One photograph particularly struck Pabst. It was the image of a small flask of live HIV virus, photographed at the HIV Research Laboratory at Harvard Medical School in 2007. Pabst said his initial reaction was, “I want it.” But then he realized that he could not only purchase the photograph but also “activate” it within the community. He gifted the 37 1/4 x 44 1/2 inch color print to the art museum with the stipulation that it be put on view every World AIDS Day.

The photograph will be on view Dec. 1–9. A panel discussion with Ronald S. Johnson, AIDS International’s vice president of policy and advocacy, takes place at 2 p.m. on Dec. 1.

“HIV is always evolving, mutating. It is constantly on the move,” Pabst said. “It is a constant challenge to keep up with it. In this photograph, for one brief moment, it is stopped and you have absolute control of it. It’s not running rampant so people can think about it in a different way than the molecular view.”

The image is meditative. The small, generic flask with its handwritten serial numbers and date seems both insignificant and ominous. It is photographed against a plain background, seen head-on.

The vial casts a slight shadow that propels it into the third dimension, pushing it outward. There are no distractions in the picture. We stand face to face with the clear golden container sealed by a red cap.

The image triggers both caution and allure, the two sides of danger. Mostly, the image speaks of the paradox that something so small can be both containable and unmanageable. Projecting power in the same way as a medieval religious icon, the photograph arrests the viewer in its the stark reality and stubborn presentness.

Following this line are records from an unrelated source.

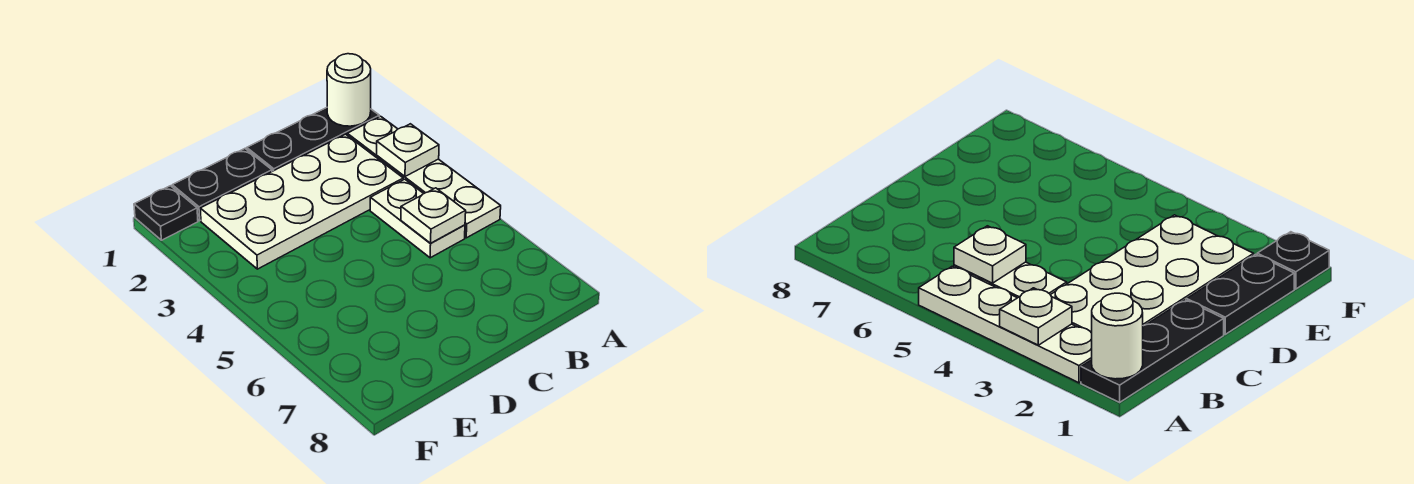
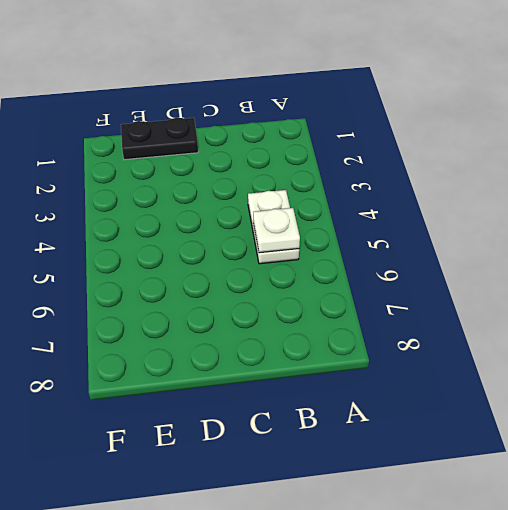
none -> black plate A1:C1 level 1
none -> white plate A2:A5 level 1

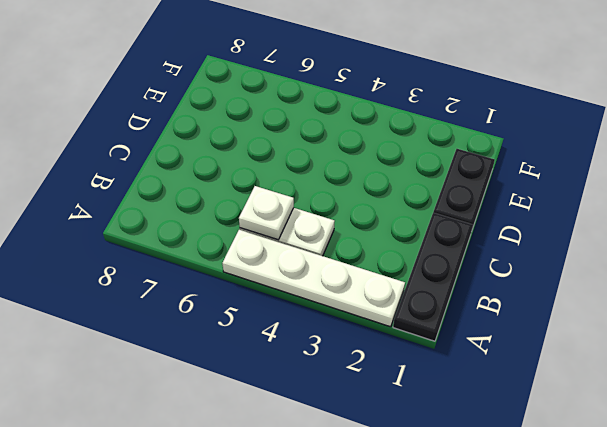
none -> white plate B2:E3 level 1
none -> black plate F1 level 1

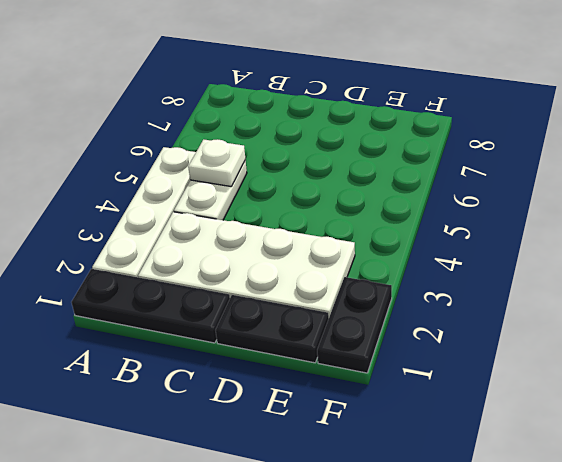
black plate F1:F2 level 1 -> black plate F1 level 1
none -> white round brick A1 level 2
none -> white plate A3 level 2

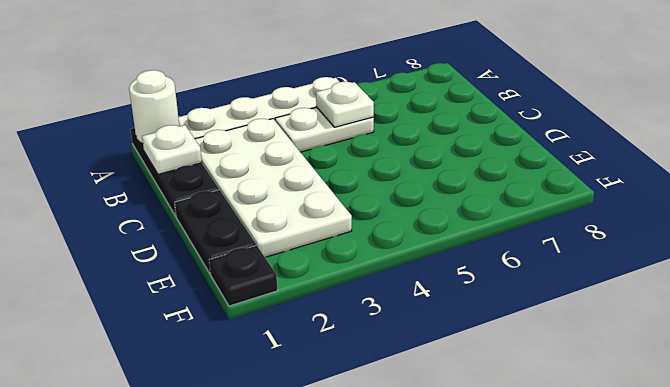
white plate B1 level 2 -> white plate A3 level 2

Pabst’s brand of philanthropy almost always emerges from a combination of personal, emotional and civic engagement. He thinks more like an artist or curator than a wealthy check writer. Pabst, who has degrees in art history and design, is able to apply his understanding of art’s connective force throughout history to unpack broad issues and unite seemingly disparate communities. In his hands, philanthropy is a creative vehicle for social activism. 

A perfect example of Pabst’s engaged style of giving is another project that he initiated in 2010 when the Milwaukee Art Museum presented a major quilt show from the Winterthur Collection. The traditional quilts that were displayed spoke of life in the early American Republic through the intimacy of the home. Pabst saw an opportunity to pair that show with nine panels from the Names Project AIDS Quilt.

Both shows used quilting to anchor stories, create community and memorialize people or events. The pairing of these exhibitions challenged viewers to think beyond the specifics of either show and consider human similarities rather than differences. 

“Productive civic work should share more than one purpose,” Pabst says. “It should bring things together to create a richer, denser tapestry. Two generations ago, our grandparents simply gave to big organizations like Red Cross or American Lung Association.”

Julia Taylor, president of the Greater Milwaukee Committee, says charitable giving has become more “transactional”: Today’s donors want to know the impact of their giving and be more actively involved in the mission of their causes.

“Joe often sees innovative correlations between things and then brings them together to create more depth and impact,” Taylor said. “The beauty of what Joe does is that he takes fairly disparate ideas and sees a new nucleus. He creates a whole new synergy. Also, he creates a way for everyone to be involved, to share the stage.”

Pabst credits his great-great-grandfather as inspiration. The beer baron patriarch would give food baskets to needy families during holiday seasons. But beyond the basic foodstuffs, he also included nuts and chocolates, things that fed the soul as well as the stomach. 

The insertion of Taryn Simon’s Live HIV photograph into the public eye on World AIDS Day requires nothing in return. It is not a fundraising initiative. It does not ask us to run or walk, solicit donations or proselytize. This particular act of “activist philanthropy,” as Taylor describes it, only asks for a moment of reflection or wonder.

It empowers by staging a context for viewers to think their own thoughts in response to one succinct truth presented by one succinct photograph: 1.8 million people died of HIV in 2010 alone.